I started writing The Andalusian Messiah in late 2022. The inspiration came to me when I read a peer-reviewed scientific study about the migration of Andalusians to Galata neighborhood in European Istanbul one hundred years after the fall of Granada. The study expanded my horizons about the Beyoğlu neighborhood and the Galata tower which had interested me since the first days of my stay in Istanbul – I lived there for five years, from late 2018 to late 2023. Before that study, I didn’t entirely understand why there was an Andalusian-style mosque in Istanbul. I mean an Arab mosque. From here, a long research process began that was more like an investigative report in different sources in search of the Andalusian physician Muhammad ibn Abi al-Aas, the mysterious and multi-layered character, until I managed to solve his mystery and the mystery behind his disguise under multiple names.
Did the novel take long to write and where were you when you finished it?
Writing the novel took almost one year. But it was preceded by a research period of about a year. I used to go to a café near my house in Bakirköy neighborhood in Istanbul every day from 9 am to 3 pm. I wrote many versions and drafts that had to do with the form and the order of the chapters. I even changed the narration of the novel twice. I wrote the whole novel from the point of view of an omniscient narrator then I discovered that the omniscient narrator who tells about characters will not be able to convince the reader in many of the instances that would require the narrator to be the speaker. So I rewrote it alternating between the omniscient and the first person narrator, but there were some stylistic problems that seemed to affect the flow of the narration. After some hesitation, I decided to write all of it in the first person. This was much better than the first two drafts.
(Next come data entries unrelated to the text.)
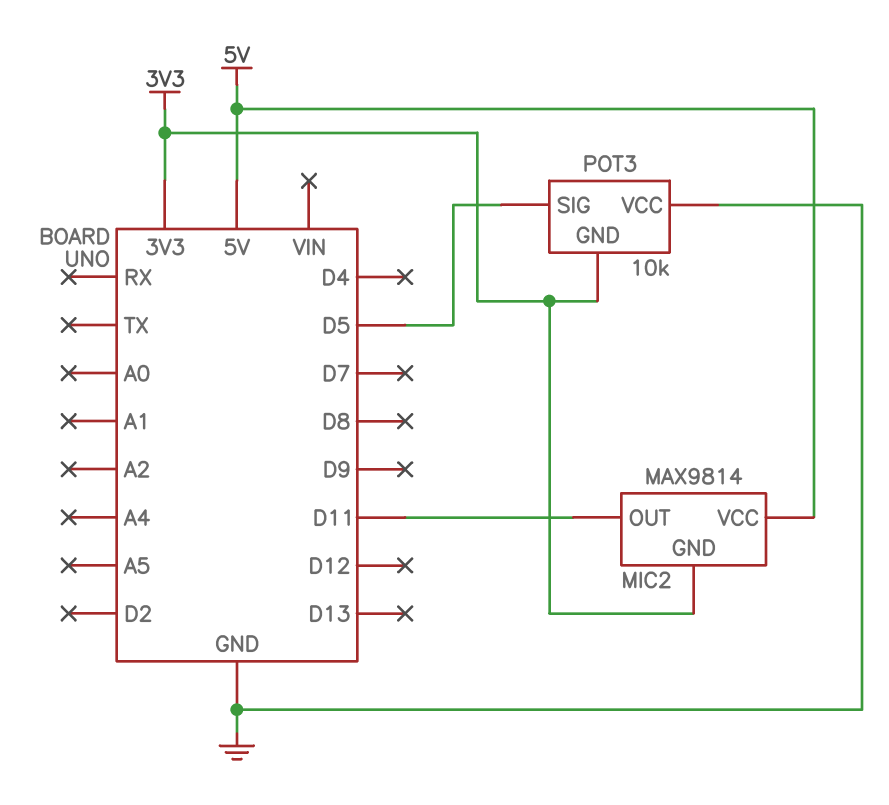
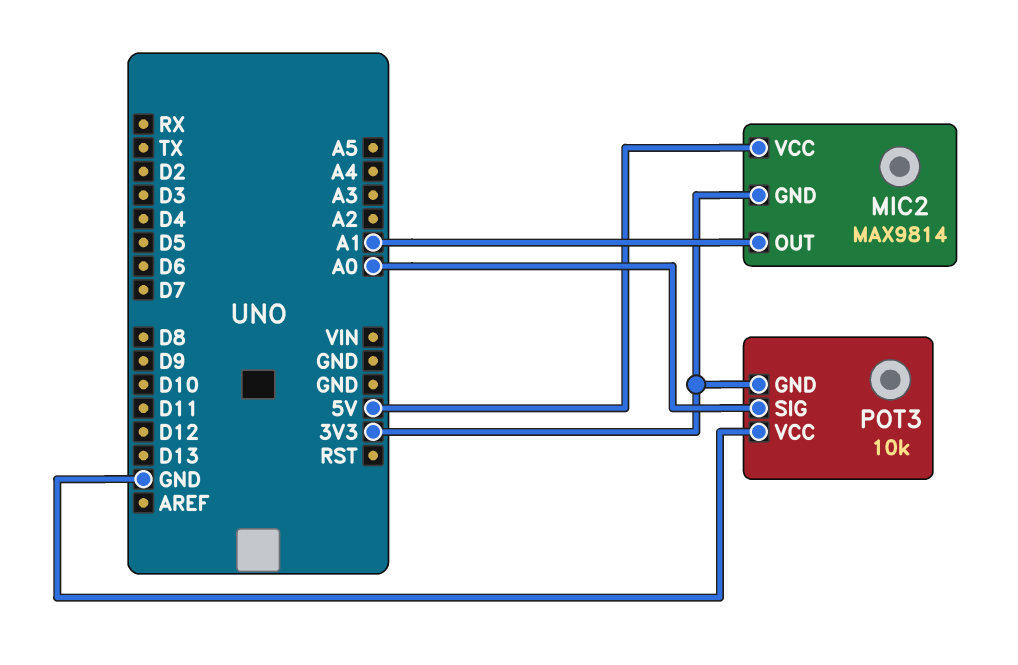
MIC2 pin OUT: D11 -> A1
POT3 pin SIG: D5 -> A0

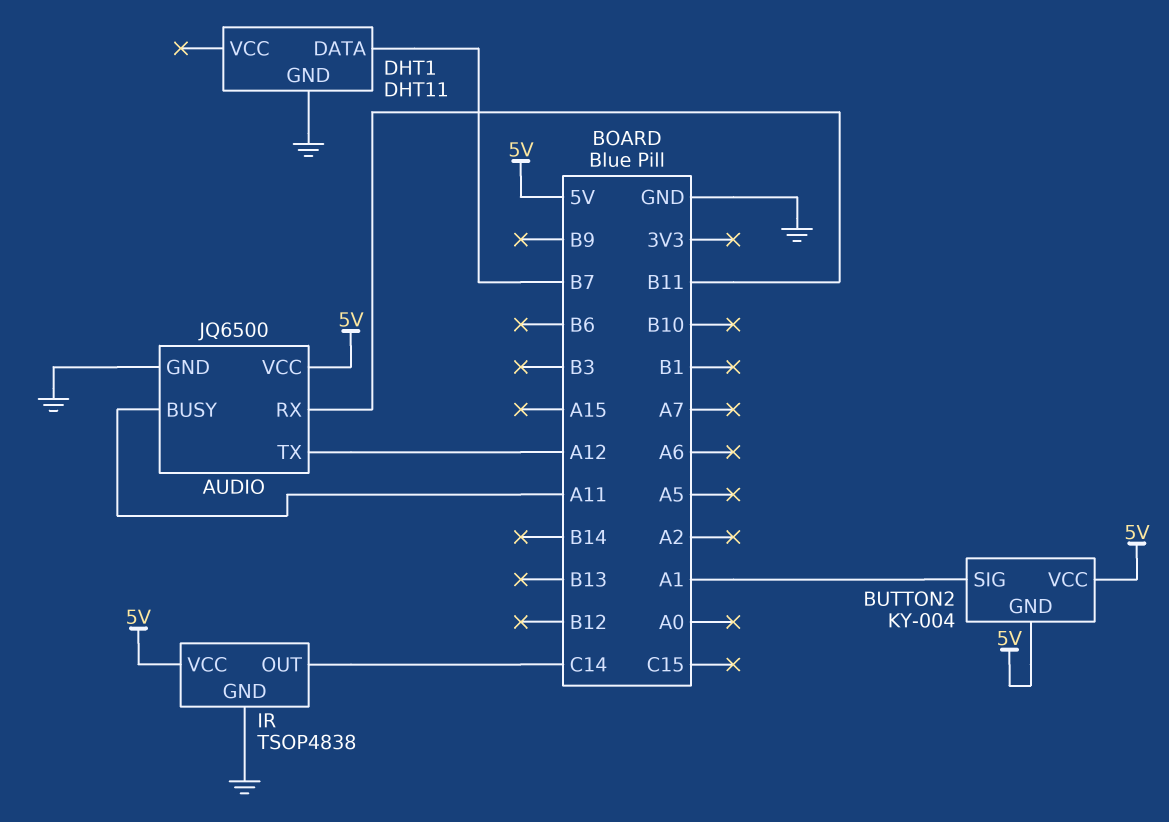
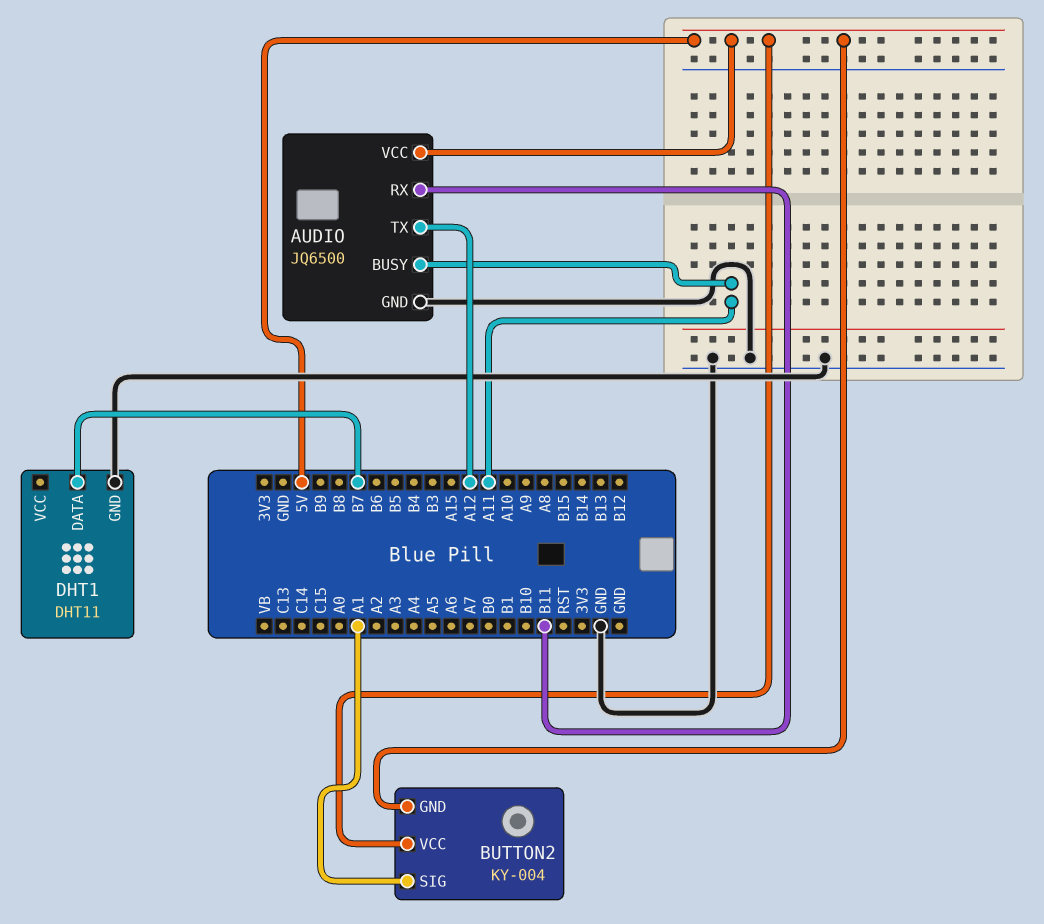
IR: TSOP4838 -> none
IR pin GND: GND -> none
IR pin OUT: C14 -> none
IR pin VCC: 5V -> none

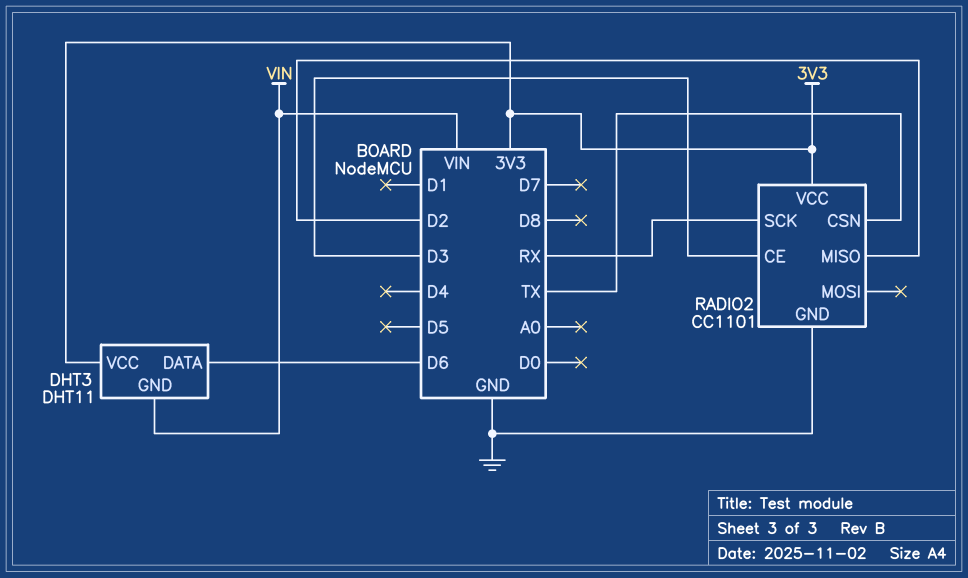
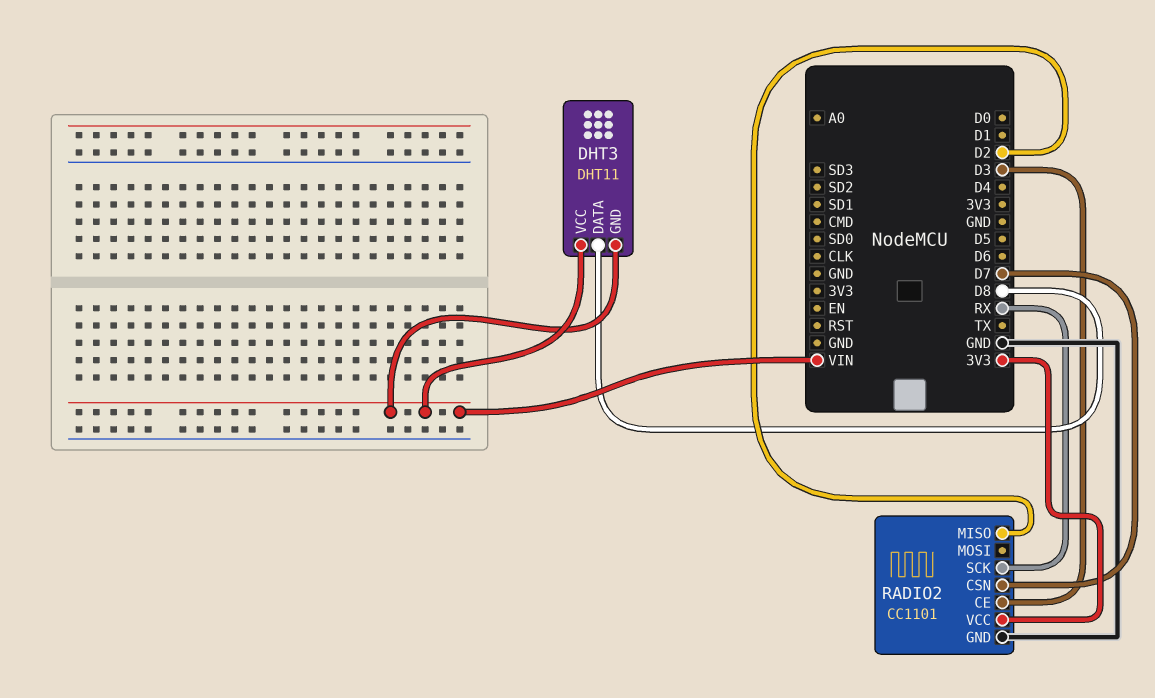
DHT3 pin DATA: D6 -> D8
DHT3 pin VCC: 3V3 -> VIN
RADIO2 pin CSN: TX -> D7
Do you have writing rituals?
I like to write in crowded places amid people’s movement, voices, laughs, and comments. Faces, their expressions, and movement stimulate my imagination more than sitting in an office isolated from sound and movement. Also, I like to visit places that I write about and to contemplate the details and the narrator’s movement in these places, like filmmaking. For example, when I wrote the paragraphs about the Galata tower. I used to visit the tower daily, climb the stairs to its top and look out the windows at different times: morning, noon, and evening. I would contemplate the building stones and that view extending over the Bosphorus, the Golden Horn, and the neighborhoods of Balat, Süleymaniye, and Fatih.
What is your next literary project after this novel?
I am seriously considering writing a novel about a murder that took place in Damascus in the first half of the nineteenth century, and which turned into a global event.